腫瘍は11mm、核異形グレード3、ki67 70%
言われています。
CT、MRIも済ませ30日に、乳房温存手術を受けることになりました。
ホルモン療法も、有効ですが
抗がん剤も使用します。との話で
バタバタと決まりすぎて、これで大丈夫なのか。
今後の治療も、不安で仕方がありません。
脇のリンパ節が腫れていると言われたことも不安です。脇のリンパ節が腫れているということは、転移しているのでしょうか?
このまま、手術に望んでも大丈夫でしょうか?
まとまりのない、文章ですみません。
よろしくお願いします。
 

田澤先生からの回答

 こんにちは。田澤です。
 文章内に、様々な情報が散りばめられており、状況が完全に解りました。

回答

「ホルモン療法も、有効ですが抗がん剤も使用します」
⇒ここからluminal Bというサブタイプであることが解ります。
 cT1c(11mm), cN(?), luminal B(Ki67=70%)
(参考に)
◎サブタイプとは?
 組織検査(針生検や手術標本)などで以下の3点を調べます。
 エストロゲンレセプターの発現(ER)
プロゲステロンレセプターの発現(PgR)
 HER2蛋白の過剰発現の有無(HER2)
 ⇒これらの組み合わせで
●luminal type:(ER陽性、PgR陽性、HER2陰性) ホルモン療法が有効(更に増殖指数Ki67の値が低いAと高いBに分けます)
 ♯luminalA(Ki67低値)ではホルモン療法単独を、luminalB(Ki67高値)には(ホルモン療法に加え)化学療法も行う事が多い
● HER2 type:(HER2陽性のもの) ハーセプチンという分子標的薬と通常の抗癌剤の組み合わせを行う
●トリプルネガティブ:(ER陰性、PgR陰性、HER2陰性)通常の抗癌剤を行う
● トリプルポジティブ:(ER陽性、PgR陽性、HER2陽性)ホルモン療法と分子標的薬と抗癌剤の全てを行う
 ※正式名称はluminal B(HER2タイプ)と言います。
 
「脇のリンパ節が腫れていると言われたことも不安です。

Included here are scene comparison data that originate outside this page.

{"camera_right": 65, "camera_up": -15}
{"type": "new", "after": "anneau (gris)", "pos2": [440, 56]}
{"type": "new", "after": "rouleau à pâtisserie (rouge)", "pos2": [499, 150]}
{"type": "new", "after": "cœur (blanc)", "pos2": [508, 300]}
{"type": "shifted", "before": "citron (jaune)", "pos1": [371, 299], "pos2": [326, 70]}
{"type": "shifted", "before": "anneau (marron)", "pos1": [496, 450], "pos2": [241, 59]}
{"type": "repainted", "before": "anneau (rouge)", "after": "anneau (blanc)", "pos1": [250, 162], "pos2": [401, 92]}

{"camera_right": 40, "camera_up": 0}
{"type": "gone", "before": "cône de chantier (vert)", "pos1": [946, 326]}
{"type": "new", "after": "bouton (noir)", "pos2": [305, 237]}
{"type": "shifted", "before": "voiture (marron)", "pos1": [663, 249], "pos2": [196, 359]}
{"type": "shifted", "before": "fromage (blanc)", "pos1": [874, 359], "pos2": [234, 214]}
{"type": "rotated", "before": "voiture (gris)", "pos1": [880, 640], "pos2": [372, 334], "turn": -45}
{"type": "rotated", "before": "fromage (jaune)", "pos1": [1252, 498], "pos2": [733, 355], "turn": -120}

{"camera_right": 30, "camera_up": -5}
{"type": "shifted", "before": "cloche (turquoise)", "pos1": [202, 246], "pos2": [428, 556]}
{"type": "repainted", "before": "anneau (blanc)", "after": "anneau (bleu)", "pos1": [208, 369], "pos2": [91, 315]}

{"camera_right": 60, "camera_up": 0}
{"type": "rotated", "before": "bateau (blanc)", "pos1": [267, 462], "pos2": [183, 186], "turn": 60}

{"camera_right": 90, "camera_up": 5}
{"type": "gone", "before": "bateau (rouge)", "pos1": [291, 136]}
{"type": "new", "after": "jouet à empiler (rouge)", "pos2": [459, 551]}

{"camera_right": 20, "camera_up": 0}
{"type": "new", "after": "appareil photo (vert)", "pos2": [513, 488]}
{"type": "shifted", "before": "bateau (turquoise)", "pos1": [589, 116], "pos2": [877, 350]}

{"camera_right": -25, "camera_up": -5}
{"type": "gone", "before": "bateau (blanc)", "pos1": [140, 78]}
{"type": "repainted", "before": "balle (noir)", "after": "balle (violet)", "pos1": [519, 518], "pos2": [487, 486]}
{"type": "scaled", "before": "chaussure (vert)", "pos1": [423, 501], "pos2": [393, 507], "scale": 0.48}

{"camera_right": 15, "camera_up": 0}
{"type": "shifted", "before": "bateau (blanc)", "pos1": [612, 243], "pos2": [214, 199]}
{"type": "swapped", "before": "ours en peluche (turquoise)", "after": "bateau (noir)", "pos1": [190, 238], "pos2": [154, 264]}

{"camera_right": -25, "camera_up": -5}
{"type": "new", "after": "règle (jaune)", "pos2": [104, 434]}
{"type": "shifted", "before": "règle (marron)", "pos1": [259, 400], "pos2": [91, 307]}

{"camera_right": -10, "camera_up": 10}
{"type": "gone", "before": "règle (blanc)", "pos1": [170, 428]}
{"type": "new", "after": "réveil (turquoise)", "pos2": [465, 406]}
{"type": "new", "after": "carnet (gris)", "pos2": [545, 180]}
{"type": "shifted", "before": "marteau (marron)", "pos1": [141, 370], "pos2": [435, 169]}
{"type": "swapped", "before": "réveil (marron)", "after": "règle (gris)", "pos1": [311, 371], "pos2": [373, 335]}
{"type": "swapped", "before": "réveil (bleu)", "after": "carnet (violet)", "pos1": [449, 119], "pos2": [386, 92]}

脇のリンパ節が腫れているということは、転移しているのでしょうか?」
⇒リンパ節が「腫れている」というだけでは「転移か、どうかは不明」です。
 リンパ節の「腫れている」原因は①リンパ節転移によるもの、②(針生検などの侵襲による)反応性腫大 の2つがあります。
 転移と決めつけてはいけません。
 ♯腫瘍径11mmという「小ささ」からは②の可能性も十分あります。
 コメントからは担当医が①と②のどちらをより強く疑っているのかは不明です。
 ただ、術中に必ず「センチネルリンパ節生検を行う筈(必ず担当医に確認してください)」なので、その際に「判明」します。
 
「このまま、手術に望んでも大丈夫でしょうか?」
⇒大丈夫です。
 腫瘍径も小さくこのままでも「安全に温存できる」ので、術前抗癌剤の適応はありません。
◎ただ、必ず「センチネルリンパ節生検」を行う事の確認が必要です。
 
 

 

質問者様から 【感想2】

田澤先生、分かりやすい回答ありがとうございます。
あまりにも、早くに手術まで決まってしまって、セカンドオピニオンもできない状況だったので、少し安心しました。
センチネルリンパ生検は、次回診察の際に
担当の先生に確認してみます。
 
 

 

質問者様から 【質問3】

こんにちは
先日、先生からセンチネルリンパ生検に確認をということだったので、センチネルリンパ生検の有無を聞き
きちんと、担当の先生から検査の内容等を伺い手術に望みました。
センチネルリンパ生検の結果、リンパ節への転移が4個あったため腋窩リンパ節郭清を行いました
腫瘍も小さいため、転移が無いことを祈りながら手術に望みましたが、こういう結果になり
がっかりしています。
他にも、転移しているのでは?など、いろいろ考えて不安になってしまいます。
私のような場合、今度どのような流れで治療が始まるのでしょうか?
痛みもまだ強く、肘の辺りまでしびれているような違和感もあり、なかなか回復している感じがなくこの先の治療もやっていけるのか、予後は大丈夫なのか、先生はどのように思われますか?
 

田澤先生から 【回答3】

 こんにちは。田澤です。
 まずは手術が終り、一息ついた所だと思います。

回答

「センチネルリンパ生検の結果、リンパ節への転移が4個あったため腋窩リンパ節郭清を行いました」
⇒腫瘍径11mmでは、リンパ節転移があったことは残念なことでした。
 ただ、「リンパ節転移」はあくまでも「局所」です。
 術後の「放射線照射で局所治療をきっちりやる事」で大丈夫です。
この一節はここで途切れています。